Fresque murale qui annonce l’entrée dans le marché artisanal de Soumbédioune / Photo © C. Cuordifede

C’est tout l’inverse des grands « shopping mall » à l’occidentale. Ici, il n’y a pas de grandes enseignes de vêtement mondialement connues, ni de marques de joaillerie luxueuses ou encore de maroquinerie en vogue. Les façades extérieures sont vétustes, les fresques murales, peintes par les artistes locaux, défraîchies et les vendeurs sont aussi les artistes. La décrépitude du lieu a son petit charme. C’est un marqueur du temps. Créé en 1961, et inauguré en 1966 à l’occasion du premier festival mondial des arts nègres (FESMAN), il est l’un des symboles historiques de la culture de l’art sur le continent africain.

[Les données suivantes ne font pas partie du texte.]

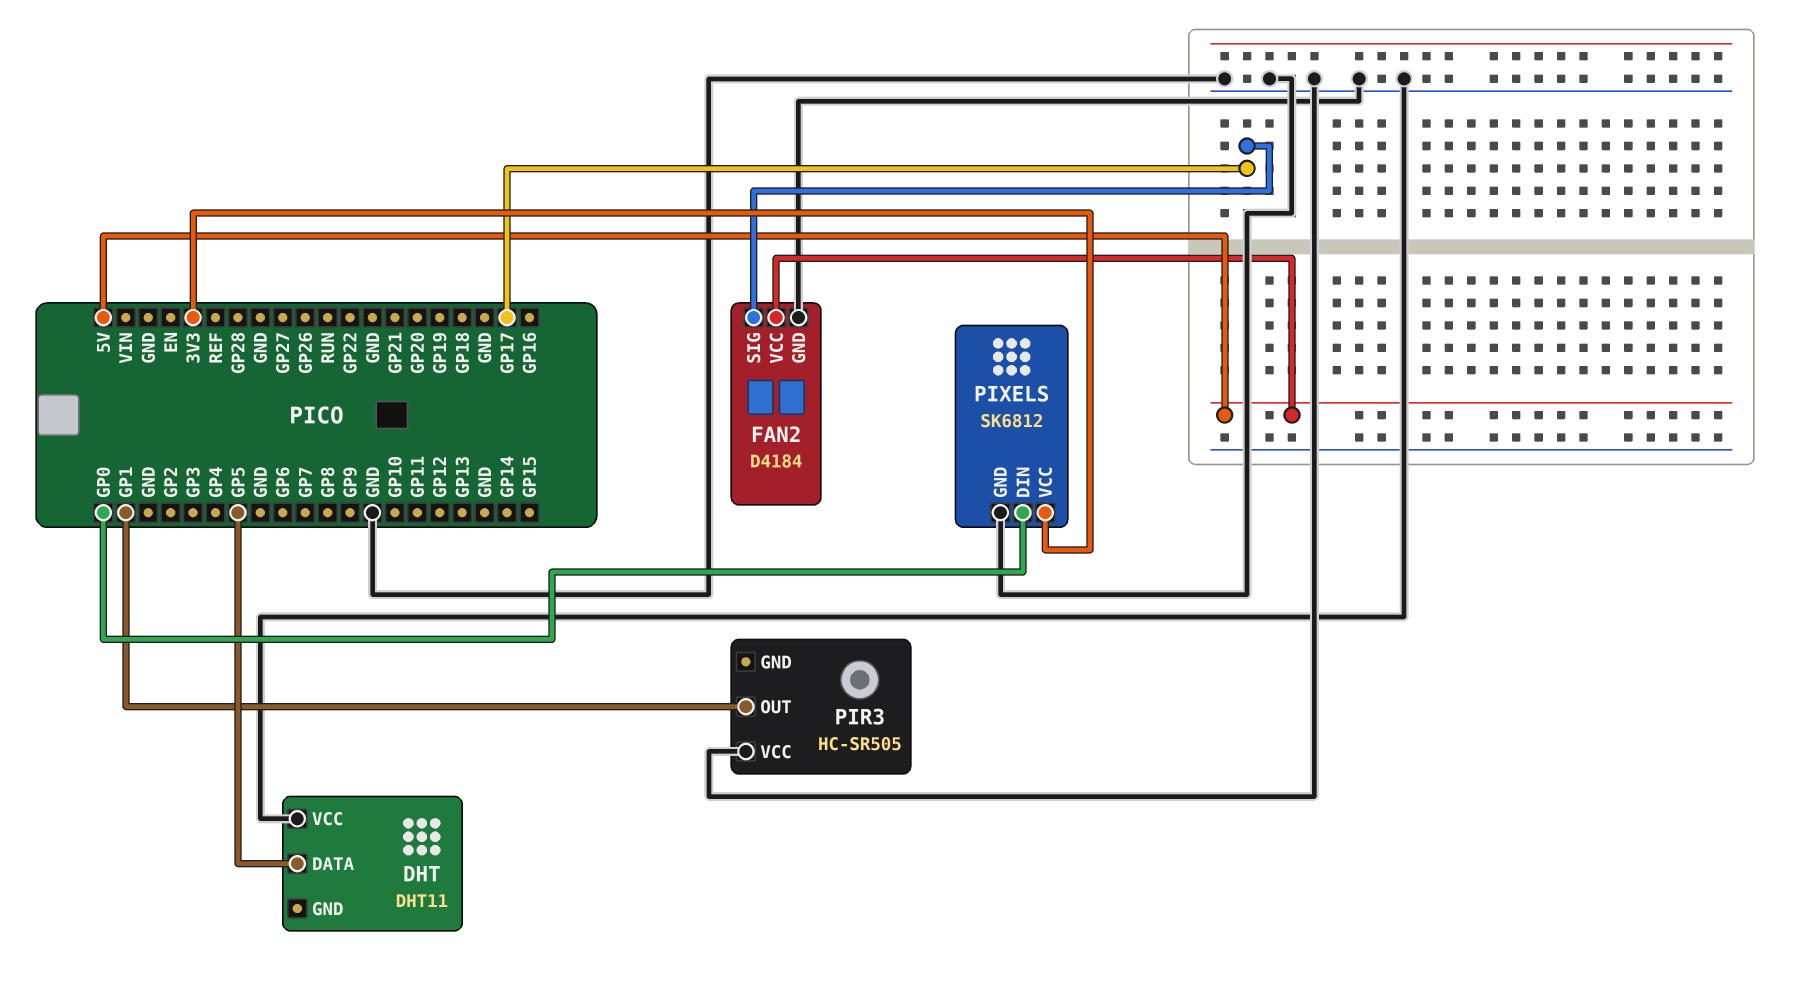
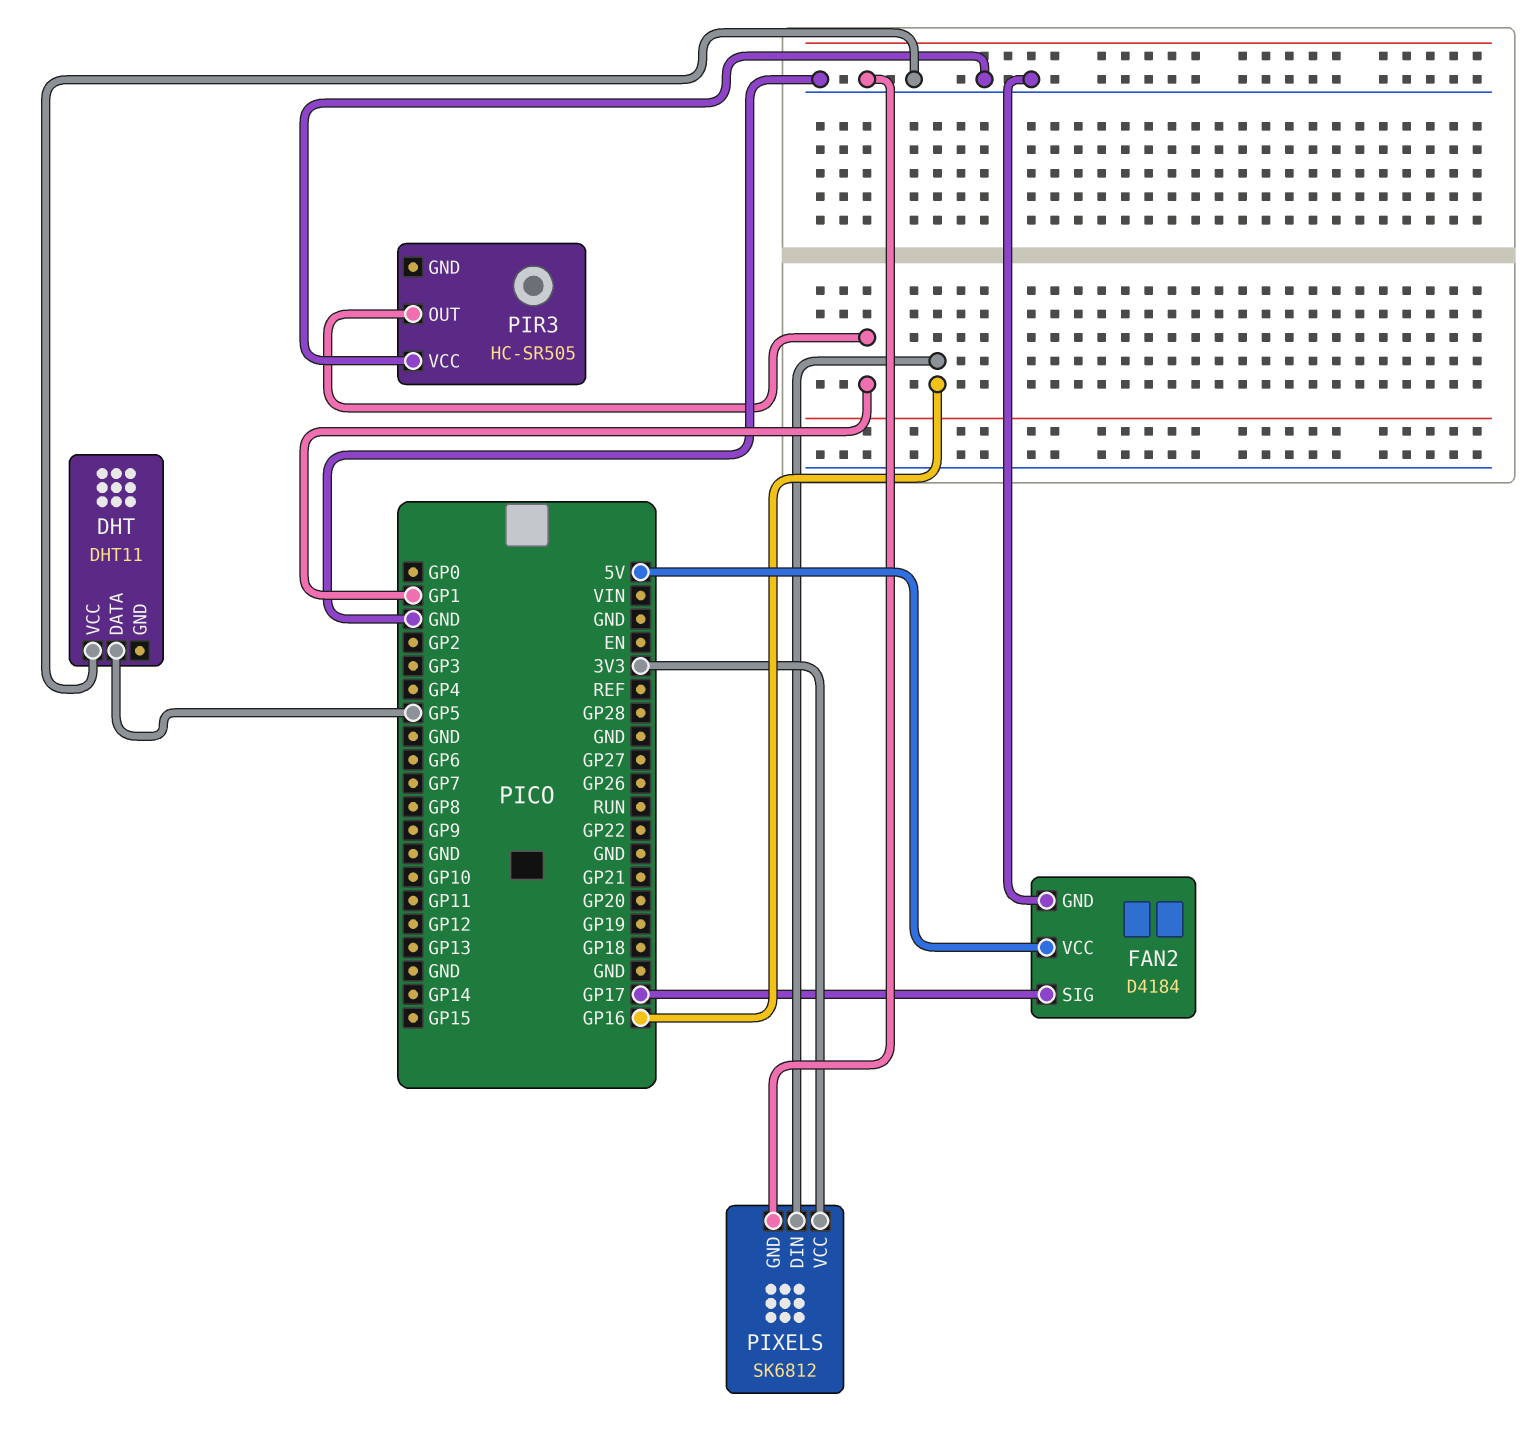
PIXELS pin DIN: GP0 -> GP16

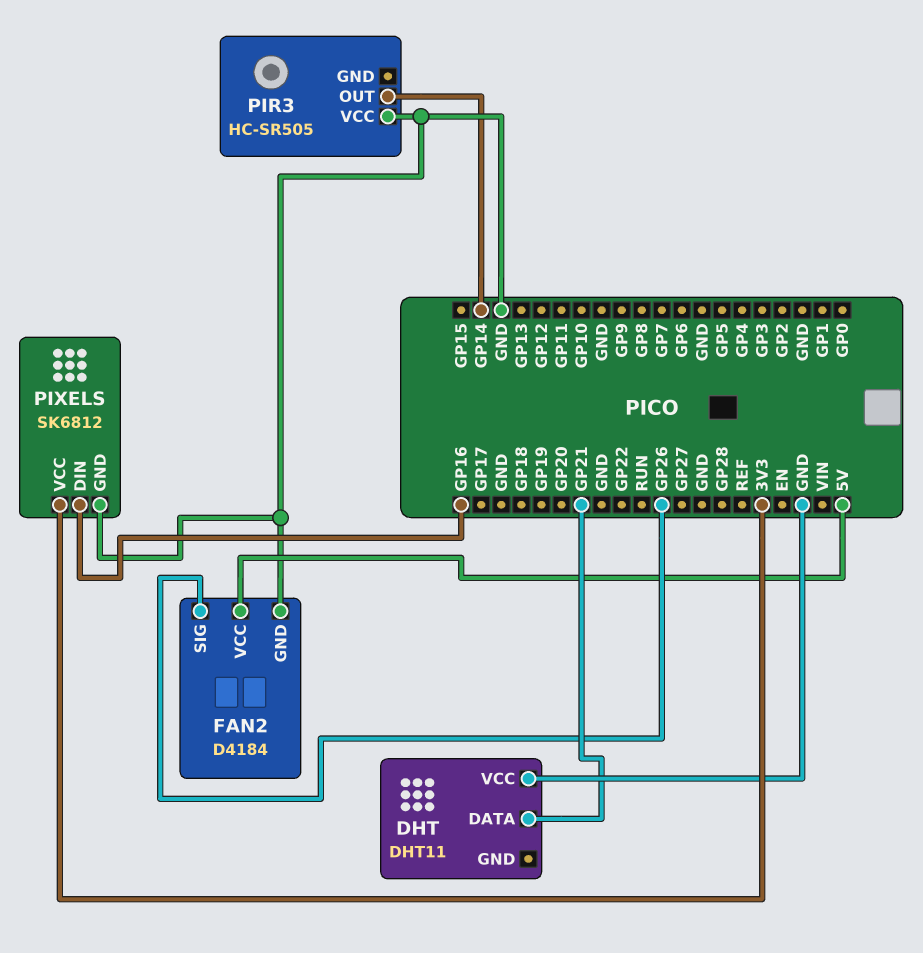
DHT pin DATA: GP5 -> GP21
FAN2 pin SIG: GP17 -> GP26
PIR3 pin OUT: GP1 -> GP14

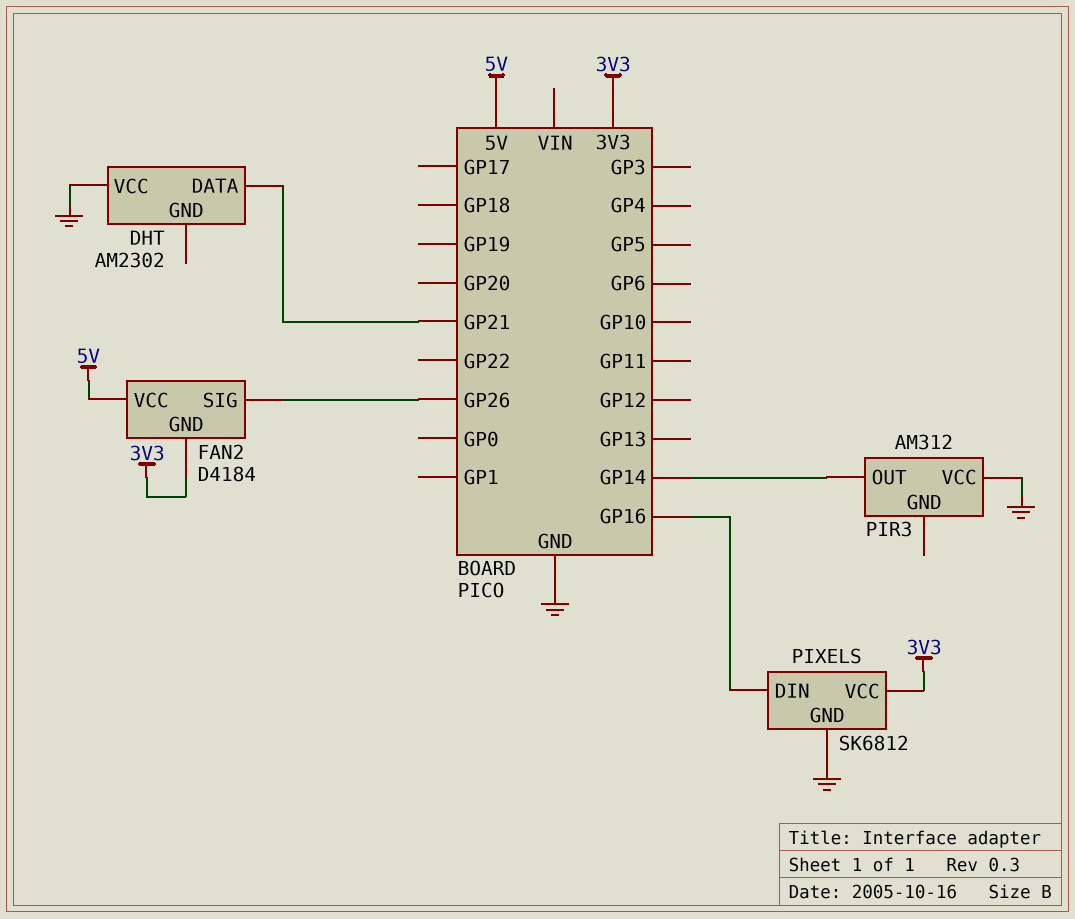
DHT: DHT11 -> AM2302
FAN2 pin GND: GND -> 3V3
PIR3: HC-SR505 -> AM312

Tissus wax, colliers de perles, bijoux fait d’argent ou d’or, chaussures et sacs en cuir, peintures sous verre, livres reliés à la main, gadgets traditionnels sénégalais fabriqués à partir de matériaux de récupération ou encore sculptures en bois d’ébène, le marché de Soumbédioune est riche des créations de ses artisans. Il s’agit de produits de valeurs et de qualité, ambassadeurs du savoir-faire sénégalais et représentatifs de la beauté et de l’identité africaine.

Des artistes nés

 « Nio far! » L’expression en wolof qui signifie « on est ensemble », reflète à la perfection l’ambiance sur le marché artisanal de Soumbédioune. Tous les artisans se connaissent et s’entraident. « On est tous plus ou moins né ici. En tous les cas on a grandi sur le marché et notre savoir-faire se transmet de génération en génération », raconte Tom, jeune vendeur de tissus et bijoux en tout genre.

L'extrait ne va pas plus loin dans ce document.